ABA BJ: But with Twitter, Facebook, and many others, you’ve got to be a member to see anything.
Torres: That’s one of the challenges in regard to those closed communities. I see that changing to some degree, particularly with Twitter. Perhaps a little differently with Facebook, where you can get locked out a lot more easily, and you can actually put a lot more information out there versus Twitter, where you’re limiting your conversation to these 140 character tweets. But I think you’re going to see more tools, perhaps from the platform providers themselves, to allow companies to monitor their reputation.
But at the end of the day, it becomes a balancing act. As a provider, how much privacy do I give up before I upset my customers and lose them?
One helpful point: If someone’s talking about you on Twitter or on Facebook, the reality is that it’s going to leak out onto the blogosphere. Sometimes, it works the other way around.
So if you’re at least using Google to monitor your reputation, you’re probably 80%–85% there.
ABA BJ: Do you have any fear as a banker who’s very tied into all this that we could ever see a bank run generated entirely by social media?
Torres: It’s possible. I think Indy Mac went a long way in bringing the issue to the forefront. That sparked consumer education and FDIC upping the coverage. So I think consumers are less fearful than they were just a year and a half ago. Having said that, if there’s enough momentum and if it goes unchecked; if the institution does not respond, and respond with transparency, then perhaps you might see something occur.
Again, we can’t take this technology and put it back in the box.
So bankers have to do what we can, from a crisis management perspective. You have to be careful what you say, but there is a lot that can be said, at a minimum, to alleviate fears.
ABA BJ: Let’s not dwell too much on the negative. If bankers want to toe-dip in social media, where should they start?
Torres: Take a look at what other organizations are doing. That typically means the big guys, who have by now implemented some form of social network. Then do more research.

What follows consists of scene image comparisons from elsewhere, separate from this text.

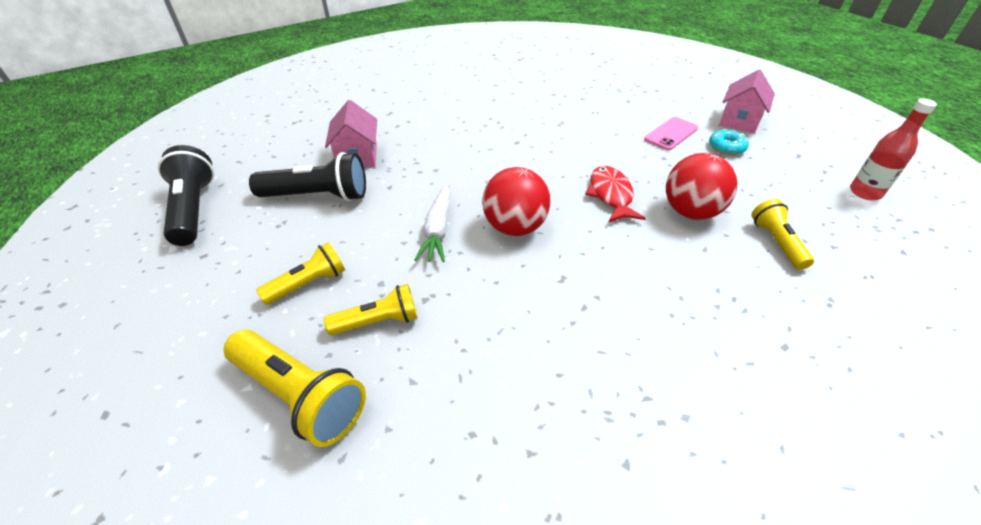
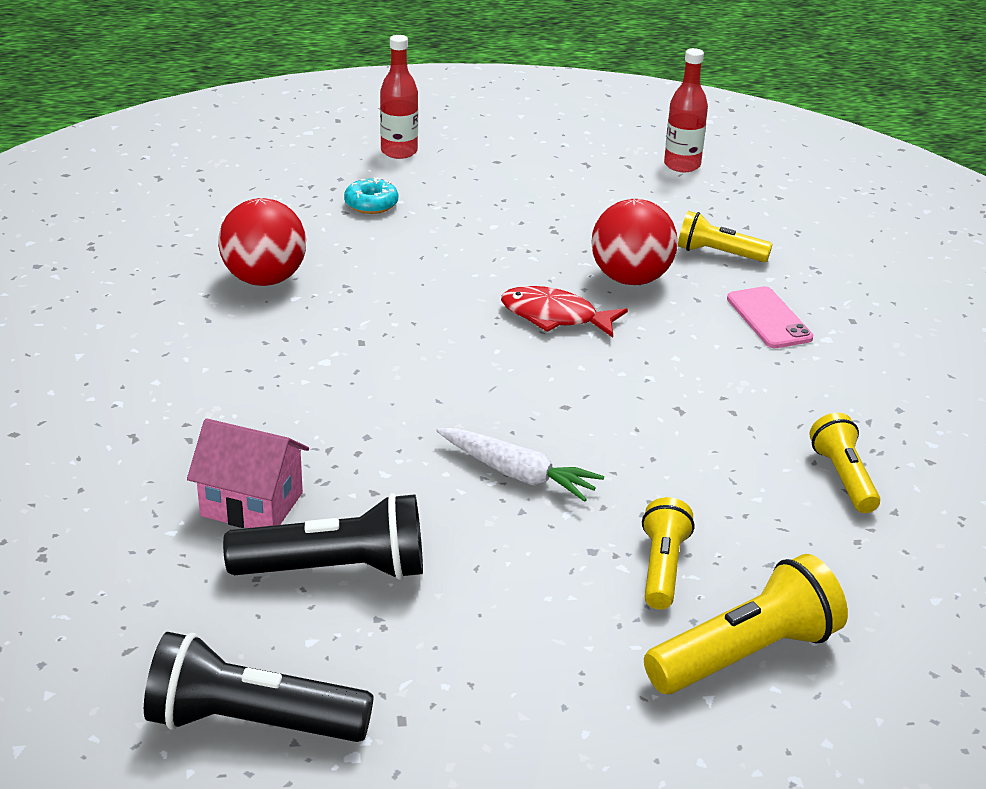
camera: 65 degrees left, 10 degrees down
(308, 284) = (549, 616): yellow flashlight -> yellow flashlight (843, 477)
(318, 196) = (336, 570): black flashlight -> black flashlight turned 60 degrees clockwise
(515, 227) = (561, 411): red ball -> red ball (264, 279)
(671, 134) = (463, 219): pink phone -> pink phone (769, 318)
(707, 96) = (399, 151): none -> red bottle
(726, 147) = (529, 197): turquoise donut -> turquoise donut (371, 204)
(739, 121) = (481, 161): pink house -> none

I wouldn’t jump in blindly; but there are a lot of great opportunities to enhance the reputation of the organization. Bank products and services are commodities and this is a good way to set yourself apart. Eventually, everyone is going to have it. But at least for now this gives an opportunity to get in ahead of the curve.
It’s very possible for some that “do nothing” is the answer, depending on who their customers are.

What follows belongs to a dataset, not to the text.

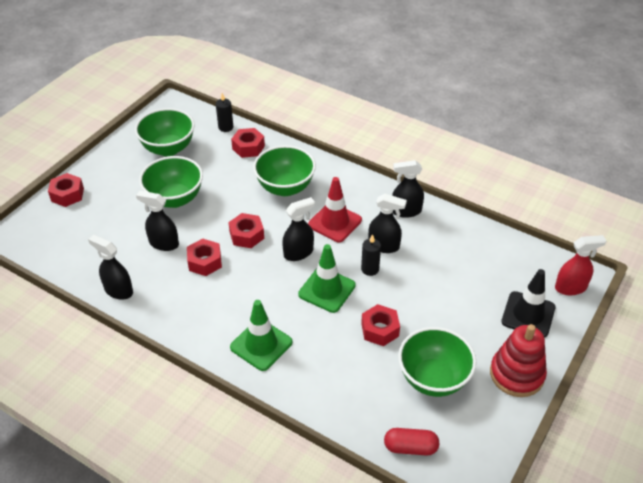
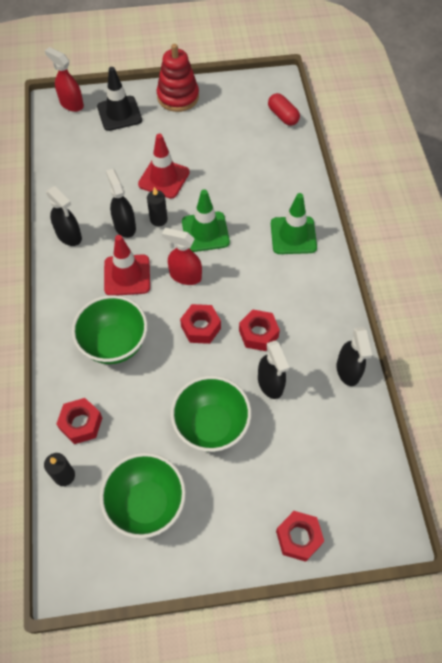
camera: 130 degrees left, 15 degrees up
(298, 253) = (185, 276): black spray bottle -> red spray bottle
(380, 330) = (211, 179): red nut -> none
(413, 298) = (164, 178): none -> red traffic cone
(433, 379) = (223, 132): green bowl -> none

But they should probably go through the exercise to see if this is something that would enhance their brand and franchise.
ABA BJ: What’s the next big thing?
Torres: Everyone is trying to figure that out right now. I think it will be an extension of the peer-to-peer model. And I believe it will be a tool that allows the end user or the consumer to take even more control. With respect to banking products and services, maybe it will be consumers creating their own product and service. In my opinion it’s going to involve continued interaction with the end user, putting the consumer in charge of the process.